Chapitre 2 - Le Sacre des Pairs

8 2 0
                                    

Personne. 

Ni homme, ni bête, pas même un chat traversant les rues désertes. Pas un bruit. 

Et soudain au loin, un écho, le tintement clair d'un carillon au-dessus des toits d'une ville fantôme. Ce sont les cloches, les cloches du beffroi, qui appellent au Château royal la foule de ce peuple en liesse qui déjà se masse dans la Cour d'honneur et contre les portes aux larges battants ouverts sur la Grande Salle. Peine perdue, car à l'intérieur plus personne ne rentre tant les larges travées sont chargées de monde. Tout ce que le royaume compte de grands seigneurs et de nobles dames est là, et plus encore, car on a invité riches bourgeois, paysans chanceux et dignes prélats, à prendre place dans chaque recoin resté libre. Ainsi on se presse où l'on peut, on joue des coudes pour y voir, et l'on s'entasse depuis les gradins de bois des bas-côtés jusque dans les hauteurs des secondes tribunes.

À l'avant, aux places d'honneur des premiers rangs, se dressent avec fierté et dans toute leur splendeur de parade les cinq capitaines qui ont amené leur compagnon d'arme au pouvoir. Il y a là leur aîné à tous, Roderick, colosse au visage sévère buriné par le soleil et le vent ; et puis à sa droite, plus court d'une tête et encore écuyer, le brave Aubert à la mine joviale, qui porte ostensiblement à son cou le bouclier frappé de l'emblème de son futur roi ; à son côté le noble Euric, filleul de l'ancien souverain, qui converse discrètement avec son frère cadet, un jeune homme à la tenue de clerc et aux traits taillés à la serpe. Lui seul ne porte pas les armes, car il a rejeté le nom que son père lui avait donné, et a abandonné la broigne d'écailles des guerriers pour le long bliaud de velours sombre des intellectuels de son temps. Falguier il s'appelait durant sa prime jeunesse, mais éloigné de la tentation du pouvoir et élevé par ces lointaines académies au-dessus de l'esprit de ses pairs, il revint auprès des siens portant désormais le nom éclairé de Vivance.

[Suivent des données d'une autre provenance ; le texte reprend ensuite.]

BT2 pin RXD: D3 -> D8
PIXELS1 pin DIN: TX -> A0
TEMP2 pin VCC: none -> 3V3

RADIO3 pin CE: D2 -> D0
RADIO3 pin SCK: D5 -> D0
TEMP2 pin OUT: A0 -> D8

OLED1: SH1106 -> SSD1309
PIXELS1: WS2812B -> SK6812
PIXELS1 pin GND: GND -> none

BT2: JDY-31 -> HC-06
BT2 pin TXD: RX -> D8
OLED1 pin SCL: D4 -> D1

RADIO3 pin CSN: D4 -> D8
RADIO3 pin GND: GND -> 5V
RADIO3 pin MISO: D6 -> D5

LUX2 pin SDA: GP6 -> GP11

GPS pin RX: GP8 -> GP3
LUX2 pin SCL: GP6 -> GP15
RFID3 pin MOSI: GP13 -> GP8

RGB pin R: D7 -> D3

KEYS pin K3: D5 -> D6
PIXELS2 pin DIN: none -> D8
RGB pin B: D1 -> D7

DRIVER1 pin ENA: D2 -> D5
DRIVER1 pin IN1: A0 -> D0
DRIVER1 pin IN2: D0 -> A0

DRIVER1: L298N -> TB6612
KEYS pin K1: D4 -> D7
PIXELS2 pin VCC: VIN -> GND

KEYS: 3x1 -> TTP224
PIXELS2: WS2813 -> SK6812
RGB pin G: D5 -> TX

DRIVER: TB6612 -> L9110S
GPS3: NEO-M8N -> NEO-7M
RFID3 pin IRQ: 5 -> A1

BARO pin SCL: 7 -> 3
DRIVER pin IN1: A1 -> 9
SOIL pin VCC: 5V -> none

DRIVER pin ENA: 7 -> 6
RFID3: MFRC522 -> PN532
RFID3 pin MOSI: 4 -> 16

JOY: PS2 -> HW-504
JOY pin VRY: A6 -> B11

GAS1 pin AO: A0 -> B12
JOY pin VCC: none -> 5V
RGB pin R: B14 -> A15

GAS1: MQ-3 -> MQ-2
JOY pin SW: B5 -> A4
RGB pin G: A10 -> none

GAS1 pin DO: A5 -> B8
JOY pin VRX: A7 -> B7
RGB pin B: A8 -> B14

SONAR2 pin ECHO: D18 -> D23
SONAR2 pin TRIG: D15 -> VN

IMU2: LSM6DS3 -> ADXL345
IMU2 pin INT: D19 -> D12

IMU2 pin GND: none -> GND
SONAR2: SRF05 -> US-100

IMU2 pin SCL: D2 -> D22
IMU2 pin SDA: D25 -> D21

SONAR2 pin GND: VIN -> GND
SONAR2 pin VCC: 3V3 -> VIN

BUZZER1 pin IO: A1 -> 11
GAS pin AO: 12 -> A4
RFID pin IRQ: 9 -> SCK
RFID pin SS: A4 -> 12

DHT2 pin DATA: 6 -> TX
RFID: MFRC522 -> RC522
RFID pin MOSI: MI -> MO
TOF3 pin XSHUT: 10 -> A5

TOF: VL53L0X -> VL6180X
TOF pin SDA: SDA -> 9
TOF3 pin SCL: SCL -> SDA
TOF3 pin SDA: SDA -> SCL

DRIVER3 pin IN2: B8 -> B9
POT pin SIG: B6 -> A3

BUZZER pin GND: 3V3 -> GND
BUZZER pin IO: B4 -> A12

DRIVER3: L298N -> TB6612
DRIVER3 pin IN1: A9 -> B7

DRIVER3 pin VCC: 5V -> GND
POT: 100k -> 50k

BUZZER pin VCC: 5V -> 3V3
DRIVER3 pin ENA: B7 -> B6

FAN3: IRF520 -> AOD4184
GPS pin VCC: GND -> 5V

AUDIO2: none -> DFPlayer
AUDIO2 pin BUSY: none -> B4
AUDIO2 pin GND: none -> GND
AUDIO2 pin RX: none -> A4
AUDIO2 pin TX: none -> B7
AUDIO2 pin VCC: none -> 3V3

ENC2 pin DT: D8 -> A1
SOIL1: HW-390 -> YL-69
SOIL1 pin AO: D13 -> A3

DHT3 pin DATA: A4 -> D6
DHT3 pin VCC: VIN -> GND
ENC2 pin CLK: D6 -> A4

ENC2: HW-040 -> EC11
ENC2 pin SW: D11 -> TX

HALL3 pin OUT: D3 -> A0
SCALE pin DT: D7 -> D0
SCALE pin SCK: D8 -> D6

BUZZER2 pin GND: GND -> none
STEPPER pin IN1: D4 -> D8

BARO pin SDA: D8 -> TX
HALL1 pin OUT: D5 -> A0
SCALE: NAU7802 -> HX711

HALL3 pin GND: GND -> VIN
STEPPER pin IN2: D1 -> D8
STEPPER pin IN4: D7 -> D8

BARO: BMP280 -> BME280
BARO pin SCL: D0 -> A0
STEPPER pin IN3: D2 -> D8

Enfin, à la gauche de Roderick et au bord de la travée, se dresse le terrible Lieutrand qui fait jouer ses cheveux blonds dans un rayon de lumière filtrant par les hautes baies de la salle. Lui qui fut jadis otage du roi qu'il venait d'occire, adresse maintenant un sourire goguenard aux derniers membres de la famille de Sicard postés de l'autre côté de l'allée centrale, en caressant du pouce le fil d'une énorme hache d'apparat qui pend à sa ceinture.

Car le clan de l'ancien roi est bien présent devant l'estrade où se déroulera la cérémonie. Encadré par deux gardes, il attire pour le moment toutes les attentions. Parmi eux se dresse, au bord de la rangée, un jeune chevalier revêtu d'un long haubert de mailles comme on n'en voit point encore dans le royaume ; cependant aucune lame à sa ceinture, ni casque sous son bras. C'est qu'il n'en a pas besoin, car sa meilleure arme est une longue chevelure flamboyante qu'il arbore librement, et qui marque le pouvoir détenu par la dynastie dont il est aujourd'hui l'héritier.

À côté de ce prince sans couronne se tient sa mère, noble dame enveloppée dans un grand manteau blanc. Un pan a été ramené sur le haut de sa tête et dissimule en partie deux longues nattes tressées sans ornement. Comme son fils aîné, Duholda arbore encore ostensiblement l'attribut de son pouvoir déchu, car c'est chose connue qu'à Enselant seules les reines portent le deuil en blanc. Mais ce large manteau ne peut couvrir entièrement la courbe de son ventre qui s'arrondit sans cesse depuis le début de l'été, et sur lequel se concentre les murmures que l'on s'échange à travers la salle.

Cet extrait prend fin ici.